Maureen Volz, manager of food services at Warnock Commons, said students have responded well since the dining commons
“Our cooks enjoyed doing the upscale dinner and the participants enjoyed dining in our special decorated, private dining room,” Volz said.
Nick Savereno, a manager at Findlay dining commons, said there are reservations for 60 people spread out over two different seating times at 5 and 6:45 p.m.
“We just wanted to offer our students the opportunity to have the table-serviced dinner that they most likely wouldn’t be able to afford if they were to go to a restaurant downtown,” Savereno said.

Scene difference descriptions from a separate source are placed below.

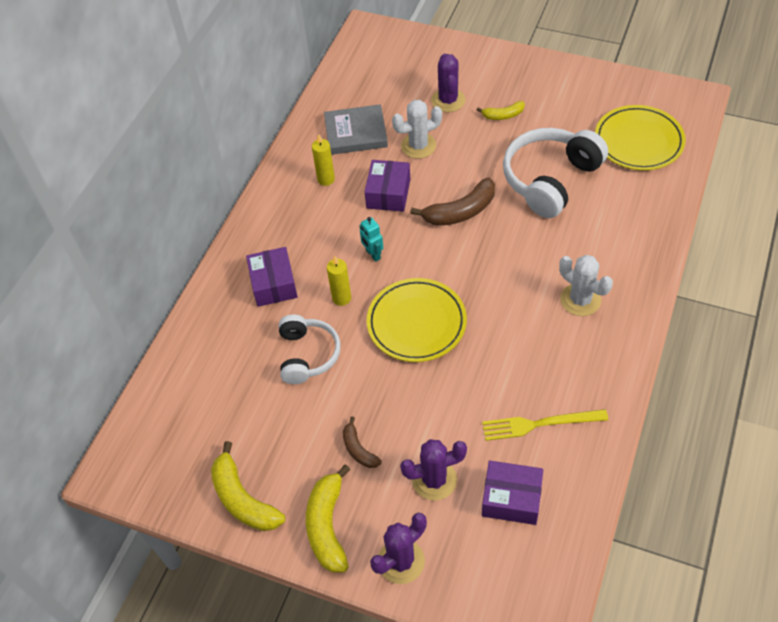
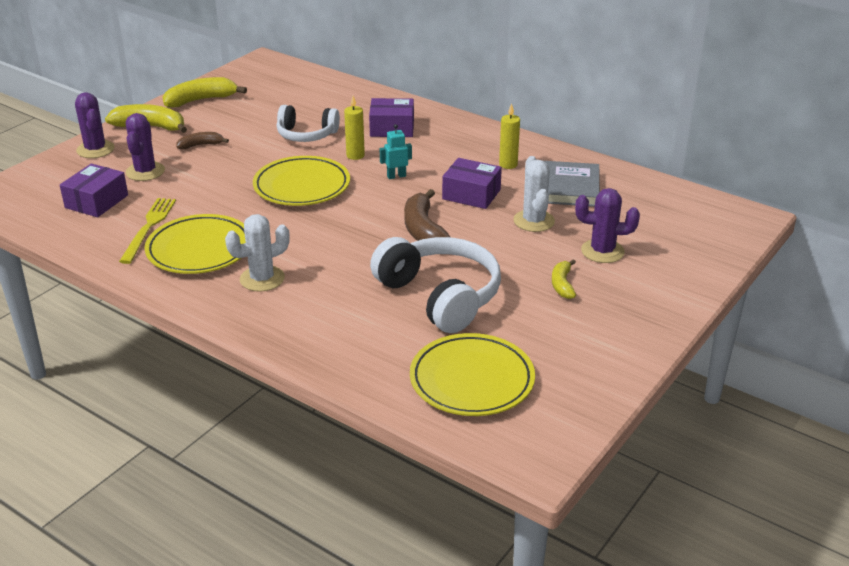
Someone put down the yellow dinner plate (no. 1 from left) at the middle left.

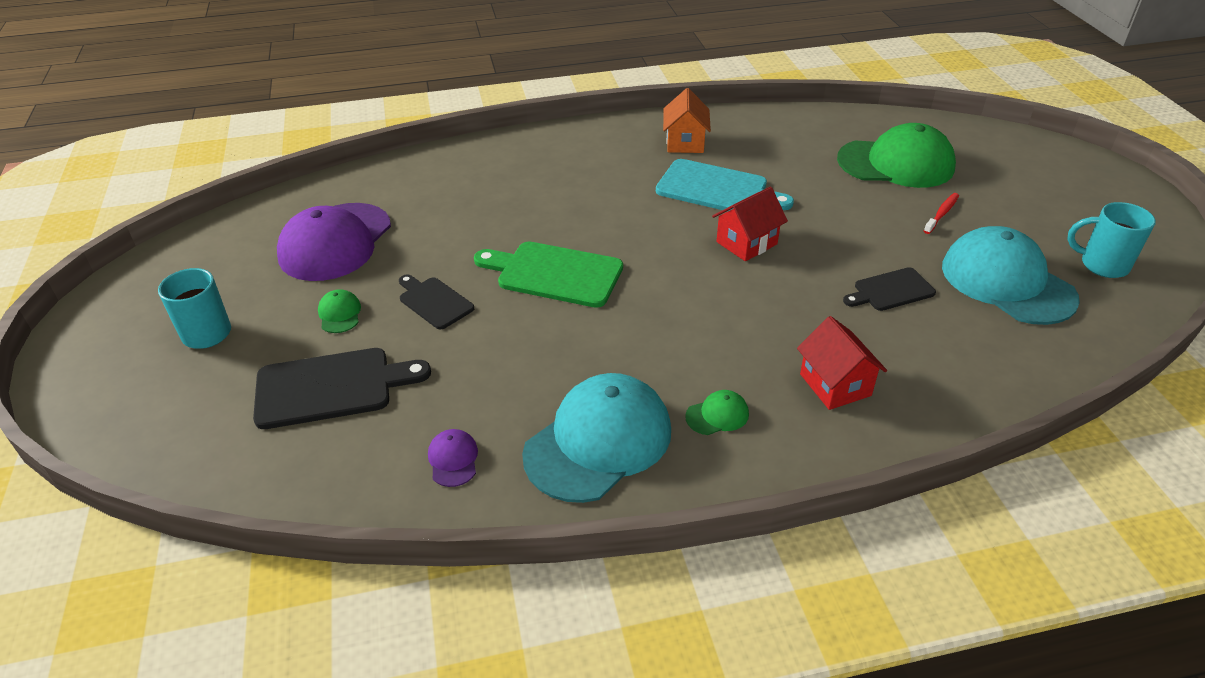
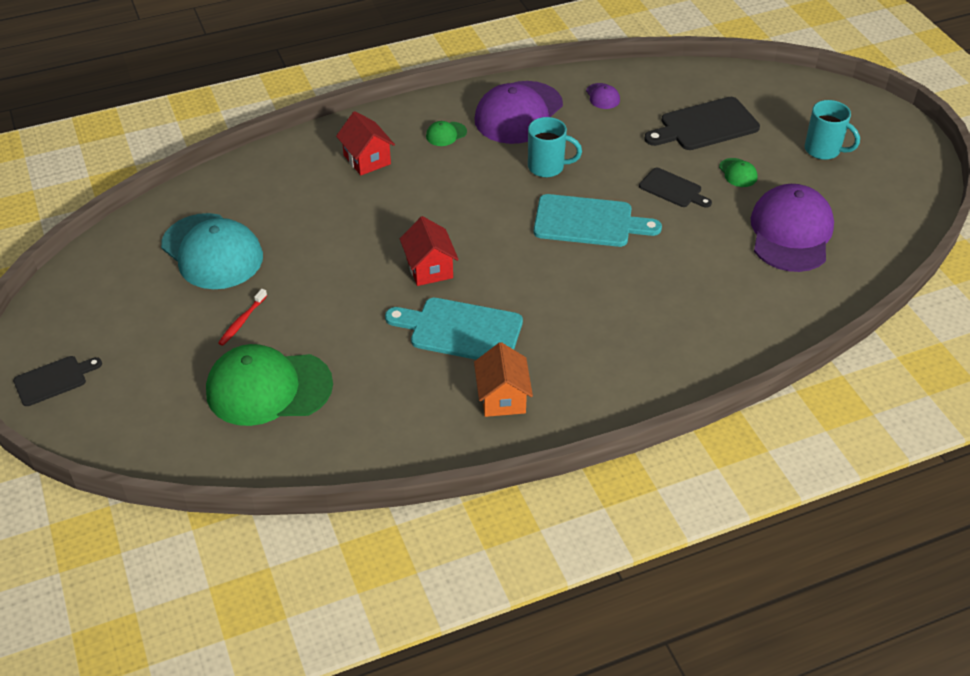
Someone carried the jet-black cutting board (no. 3 from left in the first image) from the middle right to the middle left.
Someone carried the aqua tea mug (no. 2 from left in the first image) from the middle right to the top centre.
Someone repainted the leaf-green cutting board at the centre, which became the aqua cutting board (no. 2 from left) at the top centre.
Someone repainted the aqua peaked cap (no. 1 from left) at the centre, which became the violet peaked cap (no. 1 from left) at the top centre.
Someone rotated the red toy house (no. 1 from left in the first image) at the top centre by 60 degrees counterclockwise.

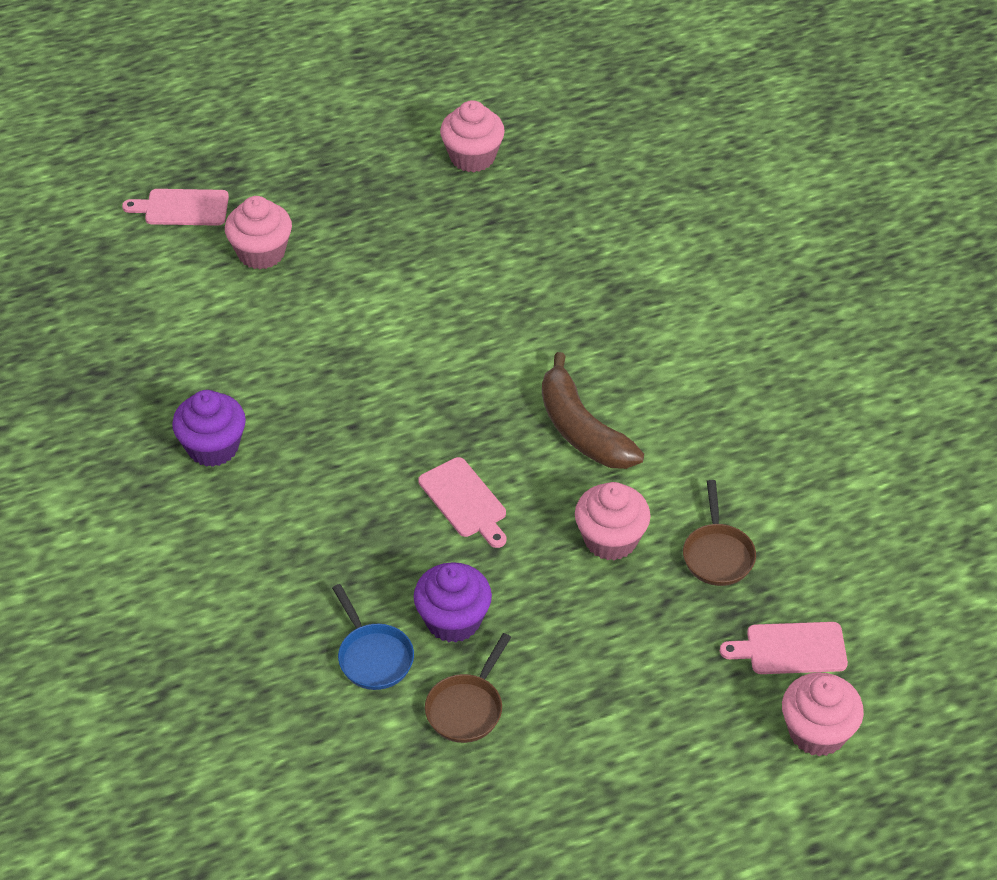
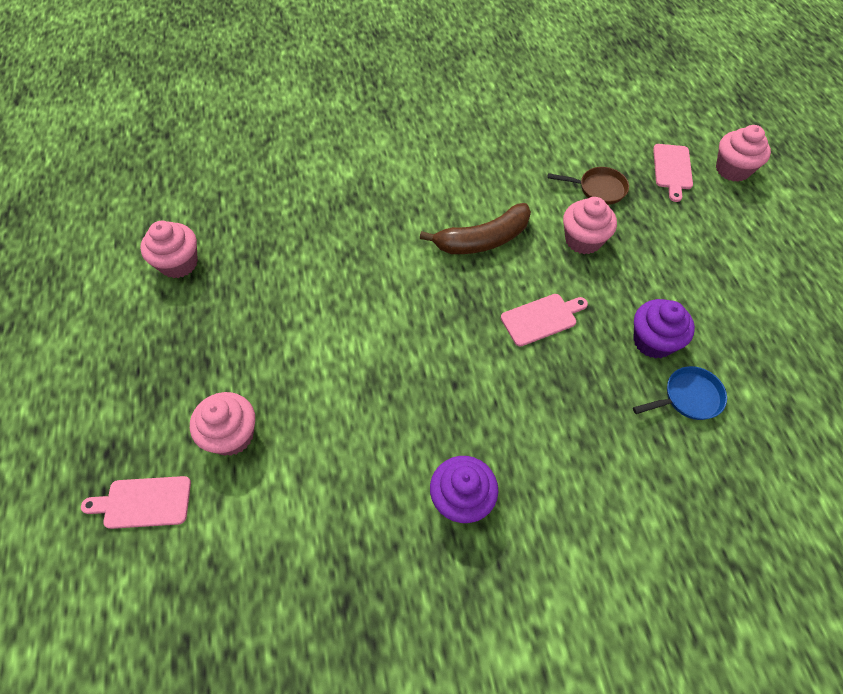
Someone took away the brown skillet (no. 1 from left) at the bottom centre.
Someone rotated the rosy cutting board (no. 1 from left) at the top left by 75 degrees clockwise.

The dining commons offers an inexpensive alternative to typical Valentine’s Day festivities, and in doing so, pays tribute to the idea that not everything in life needs to be complicated, expensive or grand to be meaningful — or delicious.
The menu at Findlay dining commons includes spinach salad with poppyseed dressing, 8-ounce New York strip steak, lobster tail, cheesecake and sparkling grape juice.
“We always get excited about our special dinners,” Savereno said. “This one is kind of fun for our students because we get to do table service.”
Savereno and Volz said that both Warnock and Findlay were quite booked for both seatings, and that there had been an enthusiastic response.
Another inexpensive option for diners this Valentine’s Day is McDonald’s.
McDonald’s will be having a candlelit dinner at four of its locations in the vicinity: 442 E. College Ave., 2821 E. College Ave., 1615 N. Atherton St., as well as 802 N. Eagle Valley Rd. in Milesburg, Rosemary Broome, a marketing manager at McDonald’s, said.
“I expect there will be a nice turnout, a combination of couples, friends and their children,” Broome said. “It’s an environment set for everybody — not just couples, but friends come out to candlelight dinners too.”
Conversely, for those looking to have a more traditional and extravagant meal, the Nittany Lion Inn offers a special three-course meal both today and Saturday, with a choice of wagyu steak, quail or a vegan meal, according to its website.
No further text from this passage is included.